The SAR first deployed the GPS-enabled speaker microphone in October 2009, not in the wilderness, but in the community of Isla Vista, an unincorporated area that consists primarily of campus housing for students attending the nearby University of California–Santa Barbara. Although the area is closed to civilian motor vehicles each year on Halloween, Isla Vista attracts as many as 40,000 costumed partiers who come for one of the most notorious celebrations in the United States.

The team deployed several squads of three-to-five people, each on foot, at various points around the community. It also operated several SUVs, which primarily were used to transport sick and injured people who could not be treated on scene to areas where they could receive additional treatment, or be picked up by an ambulance and transported to local hospitals. Each team member and vehicle was outfitted with a two-way radio and the GPS speaker microphone.
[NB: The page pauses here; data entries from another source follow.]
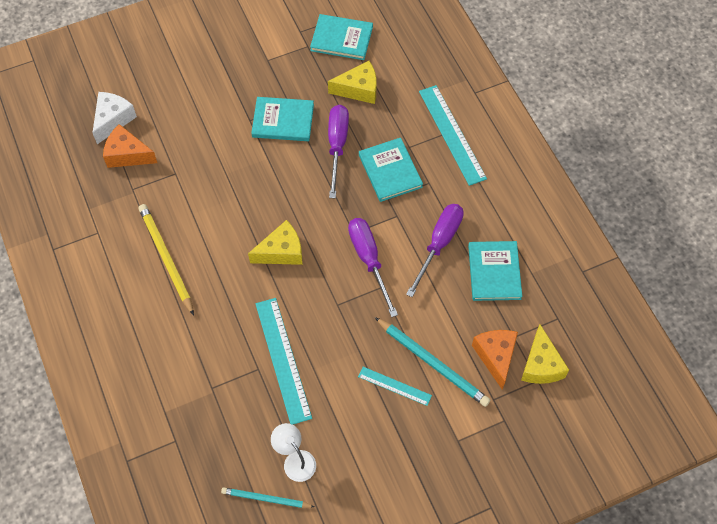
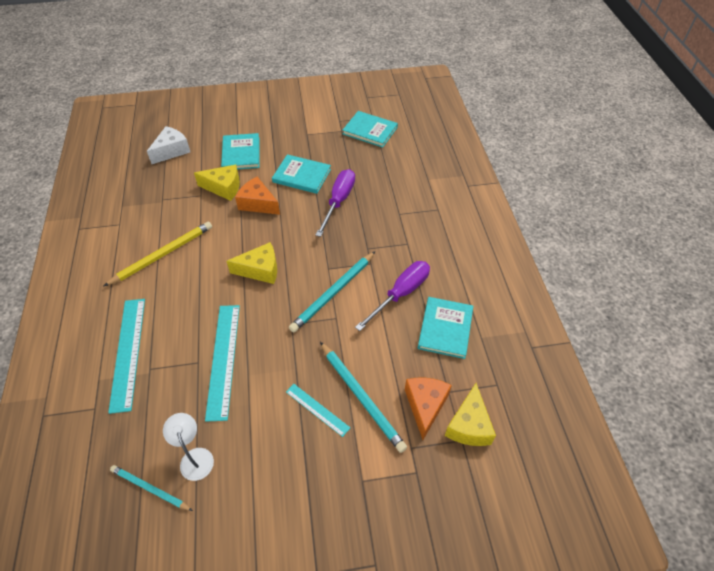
camera: 15 degrees right, 10 degrees down
(127, 155) = (171, 175): orange cheese -> orange cheese (258, 204)
(166, 258) = (163, 254): yellow pencil -> yellow pencil turned 60 degrees clockwise
(358, 89) = (371, 166): yellow cheese -> yellow cheese (224, 188)
(369, 260) = (333, 293): purple screwdriver -> turquoise pencil
(390, 171) = (376, 228): turquoise book -> turquoise book (241, 153)
(451, 134) = (438, 211): turquoise ruler -> turquoise ruler (128, 352)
Location reports from the microphones were monitored from a mobile command center at a central location within Isla Vista, with SAR members serving as dispatchers. They easily could identify from these reports the location of each team, which made it possible for them to quickly dispatch the closest team to an incident. “We were primarily interested in the GPSMICs for safety reasons” Trichler said. “But knowing where everyone was also made it possible for us to deploy faster and more efficiently.”
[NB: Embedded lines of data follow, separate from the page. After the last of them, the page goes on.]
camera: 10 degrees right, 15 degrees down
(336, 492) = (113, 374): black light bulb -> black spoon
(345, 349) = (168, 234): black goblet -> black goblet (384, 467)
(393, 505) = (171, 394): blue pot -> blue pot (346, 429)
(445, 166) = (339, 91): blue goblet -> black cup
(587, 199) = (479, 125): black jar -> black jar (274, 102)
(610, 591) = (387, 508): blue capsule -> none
Computer-aided dispatch software allows the location coordinates sent by the microphone to be displayed as icons on a map. According to Scott Kuei, vice president of product development for Pryme, users can choose from several different mapping solutions. “Although we offer our own software, we support integration of the data into other third-party applications,” he said. Specifically, the company uses an extensive application programming interface that allows other software packages to parse the location data.
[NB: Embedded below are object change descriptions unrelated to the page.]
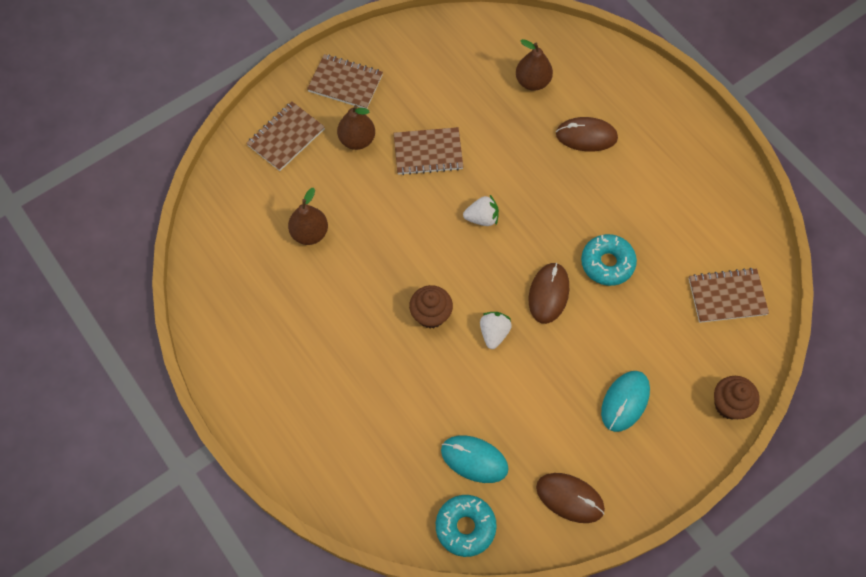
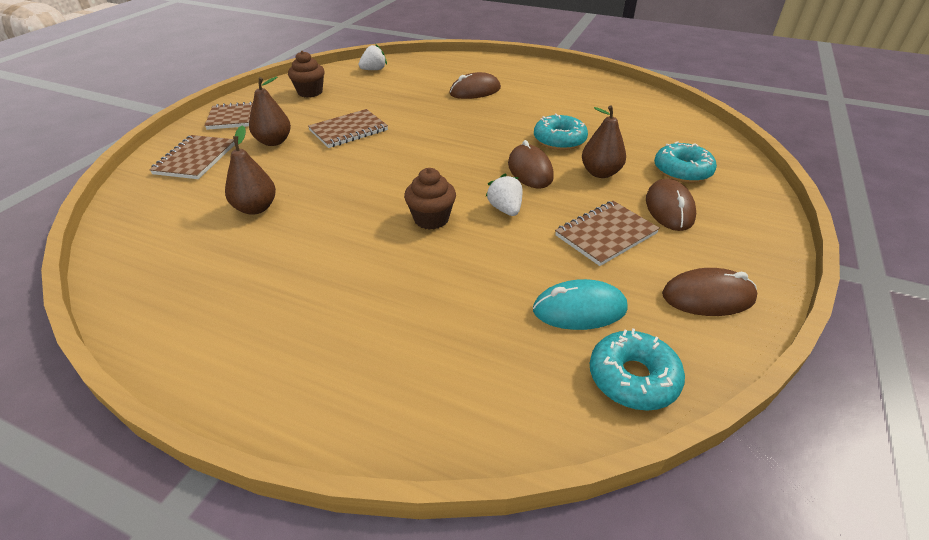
camera: 30 degrees left, 25 degrees down
(482, 218) = (429, 149): white strawberry -> white strawberry (374, 70)
(532, 82) = (409, 80): brown pear -> brown pear (600, 173)
(625, 401) = (669, 208): turquoise mouse -> brown mouse
(681, 363) = (682, 171): none -> turquoise donut
(727, 296) = (667, 128): brown notebook -> brown notebook (606, 234)
(729, 404) = (748, 179): brown cupcake -> brown cupcake (310, 92)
Santa Barbara County’s SAR chose Mytopo’s Terrain Navigator Pro because its Team Tracker module supports Pryme’s GPS speaker microphone and it has features that are uniquely suited for search-and-rescue users, including U.S. Geological Survey topographical maps, which are required when sending team members into craggy areas with sheer cliffs and other impassible features.

The team responds to an average of two incidents each week, including high-angle rock rescues, downed aircraft, swiftwater rescues and other wilderness medical emergencies. Trichler reports that each of the team’s vehicles now is outfitted with a GPS speaker microphone and that each group of team members that is deployed on foot to an incident has at least one member who carries the device. In addition to the dispatch capability in their mobile command vehicle, the team also has outfitted its headquarters with two additional base station dispatch consoles.

The technology also will greatly benefit the SAR during emergency evacuations resulting from disasters such as earthquakes and wildland fires, according to Trichler. Prior to receiving this equipment, the team was responsible for evacuating thousands of residents during the Gap, Tea and Jesusita fires in the communities surrounding Santa Barbara.

“These wildland fires move incredibly fast and often put our team members at substantial risk, so having a system showing where our members and their vehicles are is a tremendous safety and operational help,” Trichler said.

“From a safety standpoint we can alert the teams as to escape routes based on their location and which way the fire is going,” he continued. “Operationally, we can track where our teams are and have been, to document what areas have been evacuated, eliminating the potential of wasting time covering the same areas more than once.”

Trichler said that the tracking technology is essential to every aspect of their search-and-rescue operations. “We’re out there trying to ensure that missing people are safe. We need to stay safe while doing it.”

Ken Collier is the technical services manager for Pryme Radio Products.